1. The carb is NOT flooding--that I know for certain, both from exhaust sound and feel.

2. The boat climbing the waves was gentle--like smoothly encountering a change in the hill your car is going up.

3. The throttle is fixed in position at that rpm and wasn't moving on its own.

To me, the fuel consumption should have dropped as the rpms dropped, for less intake strokes per minute were occurring, but it went UP! And it did this consistently for over an hour.

Anyone have an explanation?

Jeff
 
do the same test but hook up a vacuum gauge to monitor the pressure in the intake manifold....

i'll bet the vacuum will drop when the wave is encountered and the fuel consumption will also start to rise...in other words, the fuel consumption will be correlated to the intake manifold's pressure....
 
I agree, big mystery. On an engine with a fixed throttle (no governor) if RPM drops it is not sucking as much air. Agree with Mark that vacuum will drop, but that means air flow though the carb will drop (for the same throttle opening). And air flow (velocity) determines how much fuel will be sucked out into the airstream, so one would expect fuel flow to drop. My first reaction is that the above is a fact (I have been led to believe), so logically the Flo Scan must be giving erroneous readings. I would look there first. Maybe the angle of the boat and the level of the fuel in the tank vis a vis the flow meters has some effect? (I doubt it but reaching for straws....) Maybe voltage related? Interesting question.
 
Good answers. Thanks for the responses.

1. There is virtually no vacuum in a boat motor working hard--like driving up hill al the time in your car. What little there is WILL decrease still further when the load on the motor increases.

2. The Flo Scan is working very well and has been for years. (It'll probably blow up next time I run the boat!) The reading is very smooth, with but a slight lag (understandable) as the wave is climbed.

Here's what the prevailing opinion is (and I'm not 100 % on board with it--yet): The carb (Edelbrock 1409) has its floats hinged in the back. As the bow rises upon climbing a wave, the angle of the carbs increases and the floats drop slightly. That causes greater fuel flow (temporarily), making the motor then run a bit richer. When the bow comes back down the rpms and fuel flow returns to normal.

Sound plausible?

Jeff
 
I don't believe you will see a 10% change in the flow rate just because of the angle of the fuel in the float bowl...

Remember, a carb works due to pressure differences...and the volume of the engine doesn't change - displacement is fixed...
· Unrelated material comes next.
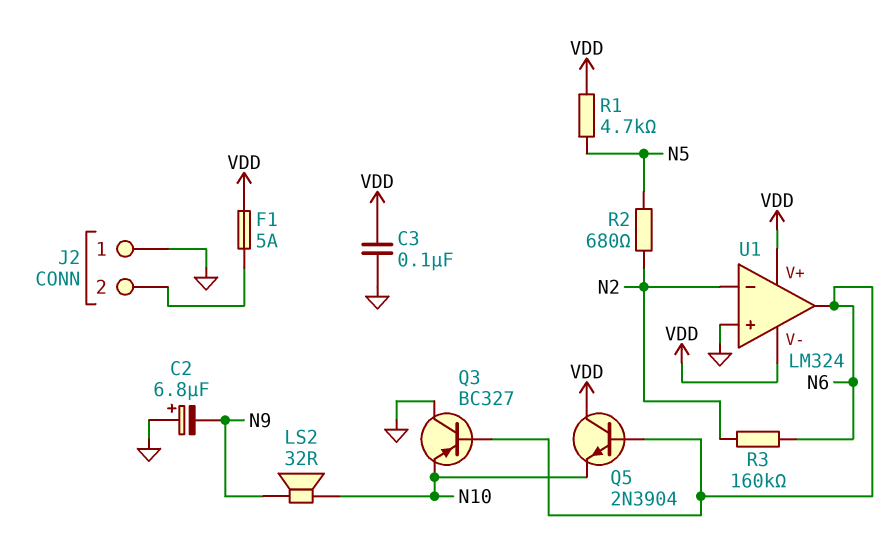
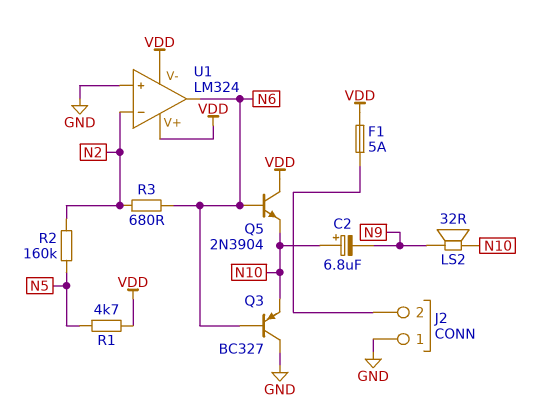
C2: 6.8uF (plus GND, minus N9) -> 6.8uF (plus N10, minus N9)
C3: 100nF (GND, VDD) -> none
R2: 680 (N2, N5) -> 160k (N2, N5)
R3: 160k (N2, N6) -> 680 (N2, N6)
Which step up springs are in those Edelbrock's?
 
I don't know about the float, but it seems possible that in carburetor design that some factors (internal plumbing, jet location, fuel level in bowel, etc.) might cause the device to flow more (or less) under acceleration. If a designer was aware of this he would choose a design that actually flowed more when the vehicle was accelerating (g force pointed on an angle backwards from straight down). That would be a good thing. In a boat if the bow rises the effect on g force direction would be exactly the same as in a car under acceleration. Maybe your Edellbrock has this feature in its design. Maybe all carburetors do. Never heard of it but that doesn't mean that the industry does not do it. Just another possibility.
 
.."It all has to do with the brief loading and unloading of the propeller. "

Agreed. but why does the fuel usage rate increase with the load (and visa versa)?

..."Which step up springs are in those Edelbrock's? "

Stock "orange" springs, that may as well not be in there. I doubt if the carb ever sees the economy needle mode except for the brief moment when the motors are throttled up to plane off.

Jeff
 
Perhaps Apples/Oranges here.

My Dodge Cummins truck has the overhead feul consumption display in the cab.
I suppose in a crude fashion, this is a low budget fuel flow meter... so to speak.

There is a hill that I routinely drive on my way out to a property that we own.
I can approach this hill and climb the hill with no change to my throttle position, yet this meter will show a substantial decrease in fuel economy while climbing the hill.
IOW, my GPH will increase, or my MPG will decrease, until I crest over the top of the hill.
 
fastjeff said:
.."It all has to do with the brief loading and unloading of the propeller. "

Agreed. but why does the fuel usage rate increase with the load (and visa versa)?

..."Which step up springs are in those Edelbrock's? "

Stock "orange" springs, that may as well not be in there. I doubt if the carb ever sees the economy needle mode except for the brief moment when the motors are throttled up to plane off.

Jeff
Click to expand...

Are you actually looking for the reason why fuel consumption increases with more load and decreases with less load without moving the throttle?
 
makomark said:
do the same test but hook up a vacuum gauge to monitor the pressure in the intake manifold....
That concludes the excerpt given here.